The game is more straightforward and more polished but less innovative than the developer’s previous RTS title APOX. The game’s focus is on multiplayer, but there is a three-hour campaign to learn some of the mechanics. The skirmish mode, which can be played against AI bots or online, gives standard customization options, but there are only a few maps and two races. While the humans are very typical in their approach, the alien race allows you to combine some units on the battlefield to produce a more powerful variant, allowing you to change your strategy quickly without having to fully invest in new troops. Tryst has a very fast pace, where you must capture resource points to afford new units and structures. Each map includes annoying environmental hazards, like hostile plants and lava, that cannot be destroyed. Buildings are placed to unlock new units, for defense, or to increase the population cap. The flexible research tree provides several bonuses for each unit in the game, which allows you to tailor your upgrades to the specific units you use the most.

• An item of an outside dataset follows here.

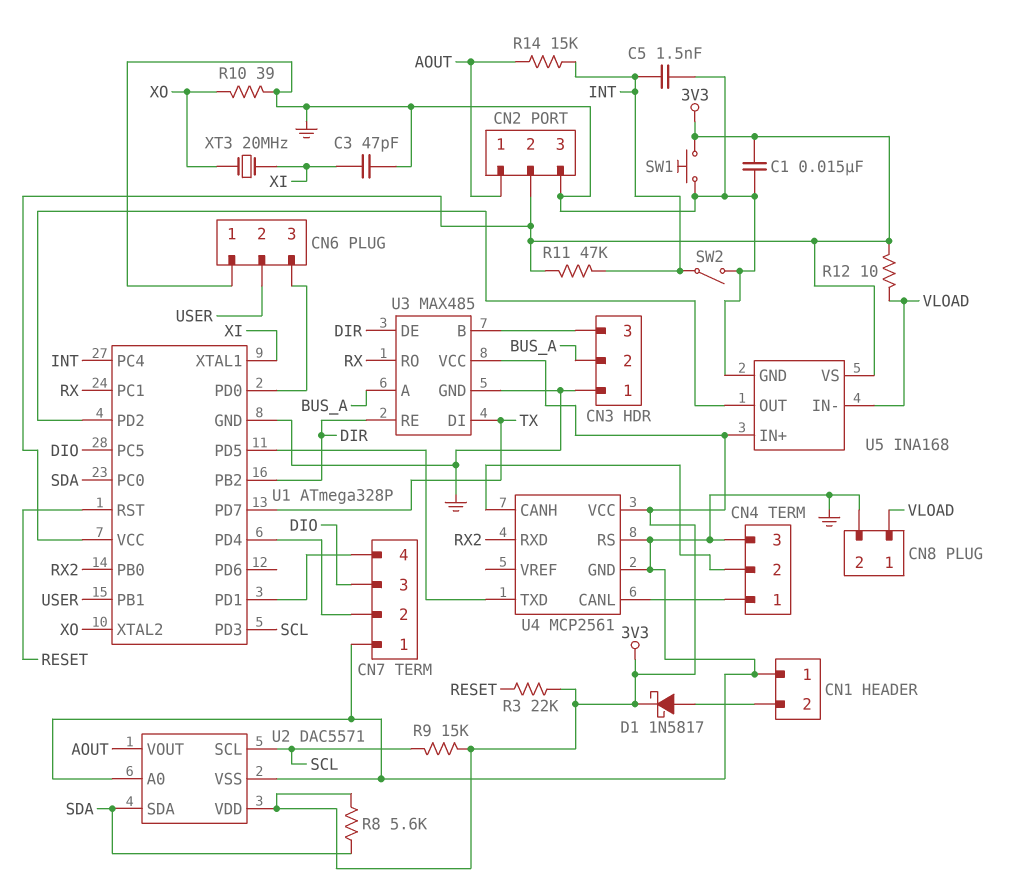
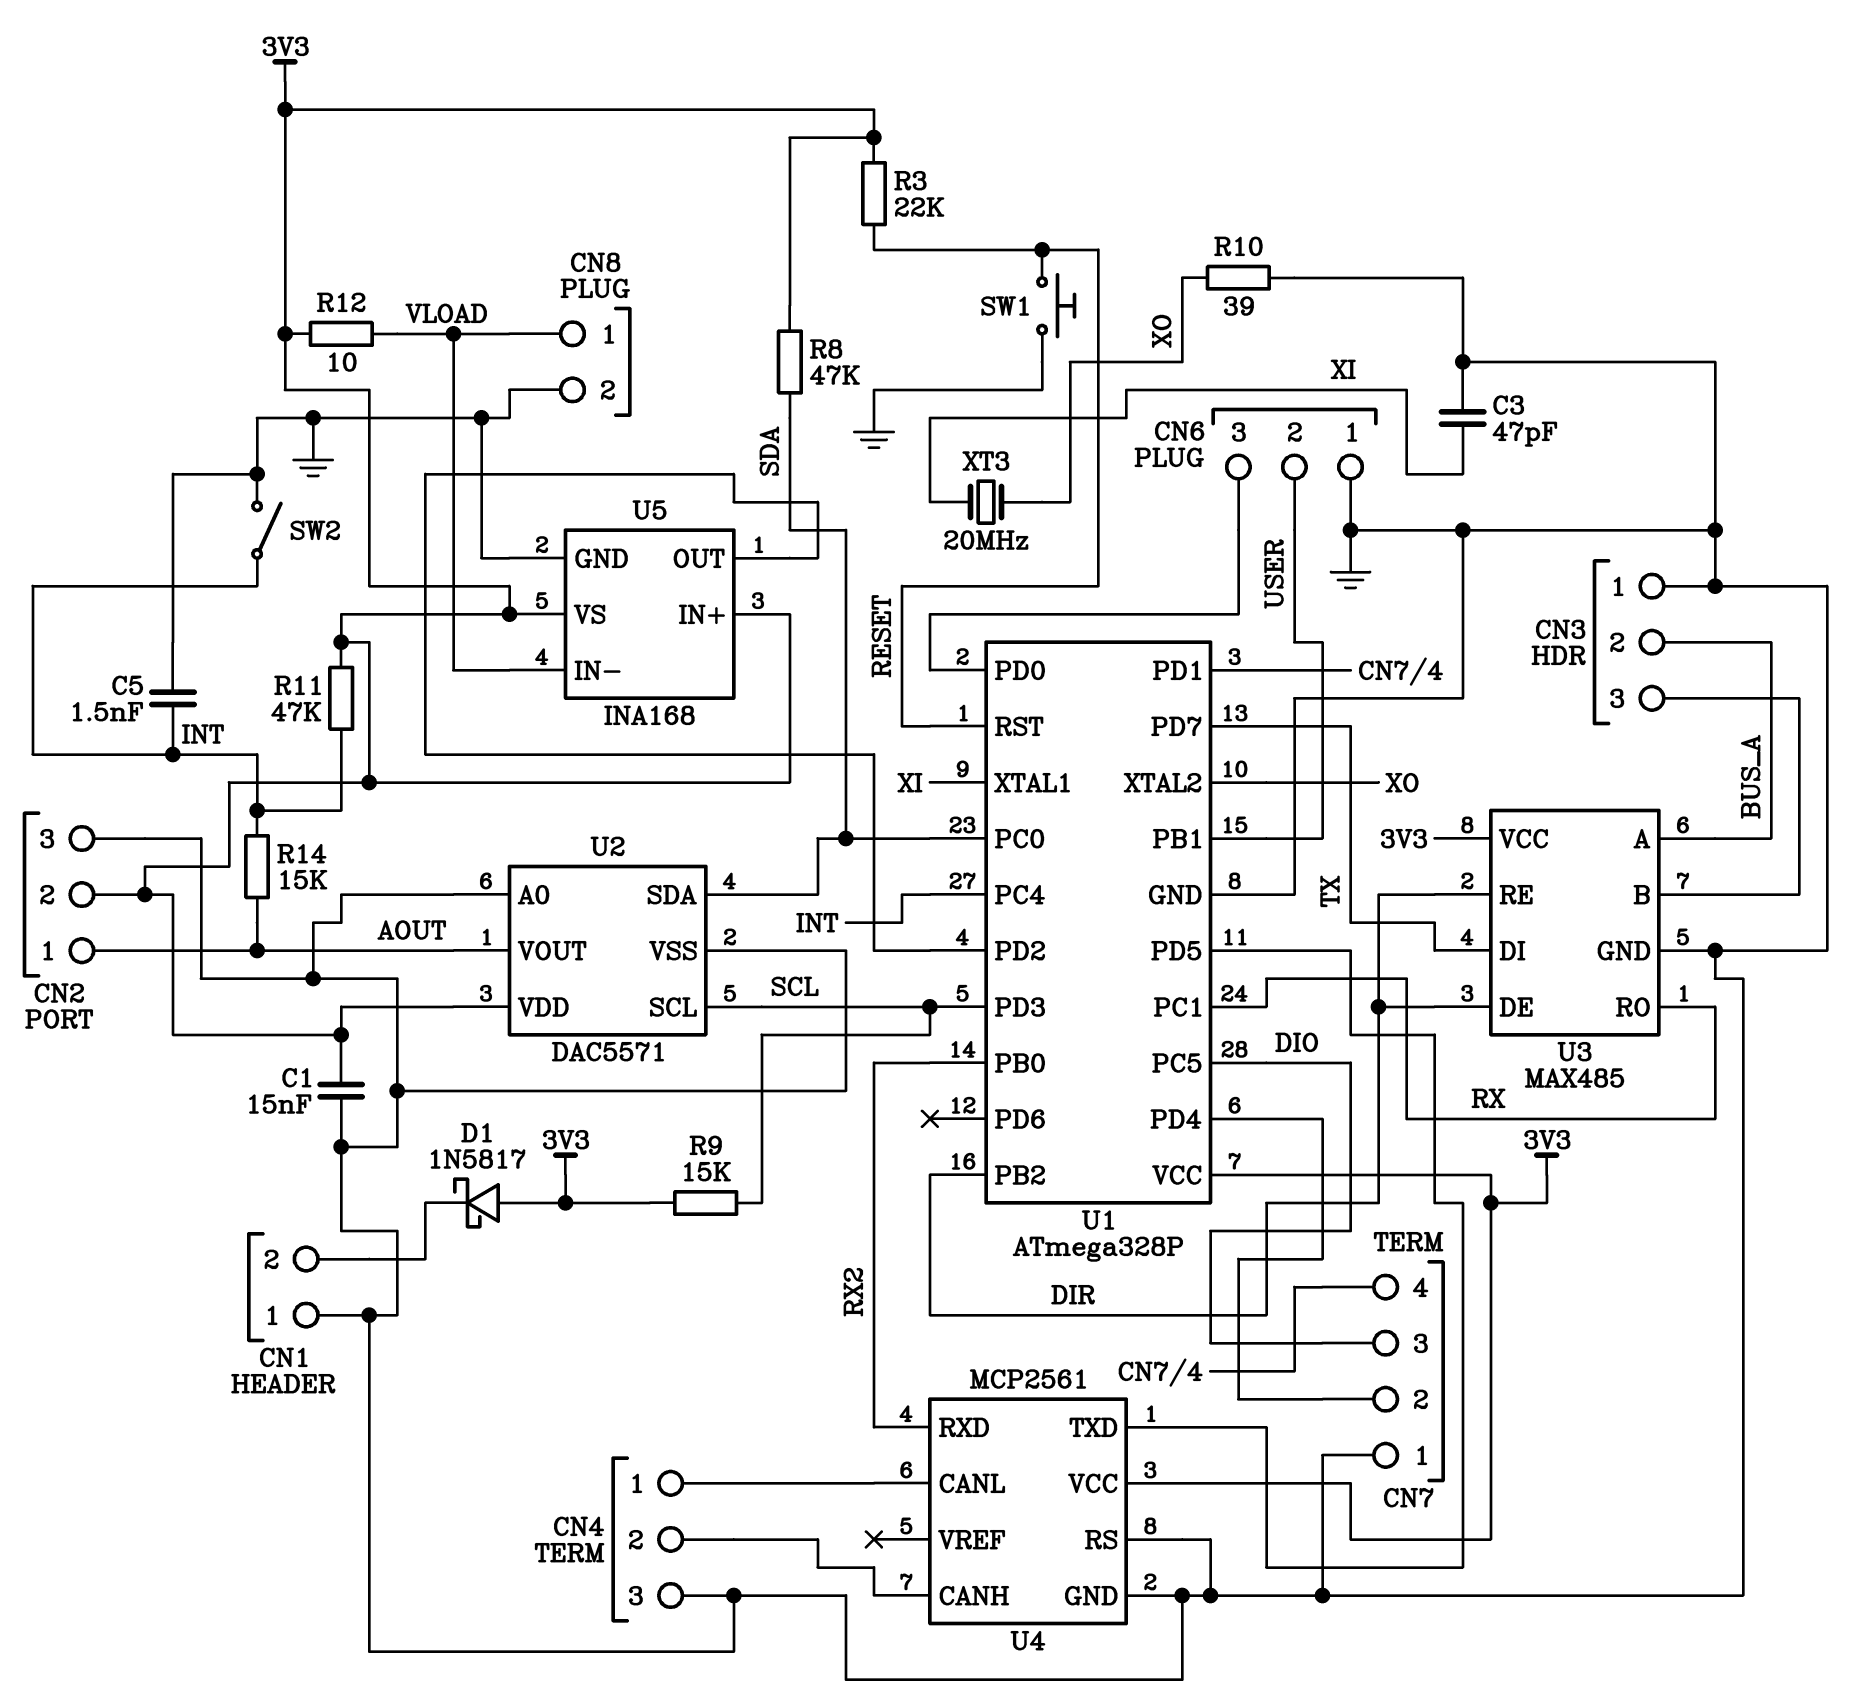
D1: schottky 1N5817 (A CN1/2, K 3V3) -> schottky 1N5817 (A 3V3, K CN1/2)
R8: 5.6k (3V3, SDA) -> 47k (3V3, SDA)
SW1: button (3V3, GND) -> button (GND, RESET)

All units will run out of ammunition, so you must capture an energy resource location near the enemy base to have any chance at a successful assault. Resource buildings are way too easy to capture, done so quickly even with a single unit. Conversely, the enemy headquarters is way too hard to destroy; even if you have an insurmountable lead in resource and unit production, it is exceedingly difficult to take out an opponent, due to high HQ health and manual ammunition resupply. Tryst is very susceptible to stalemates, which needlessly increases the amount of time it takes to determine a victor. The AI is competent enough at the game, as I was unable to tell the difference between human and computer opponents during online matches. Overall, Tryst is an approachable real-time strategy game that features a number of questionable design decisions that reduce its appeal.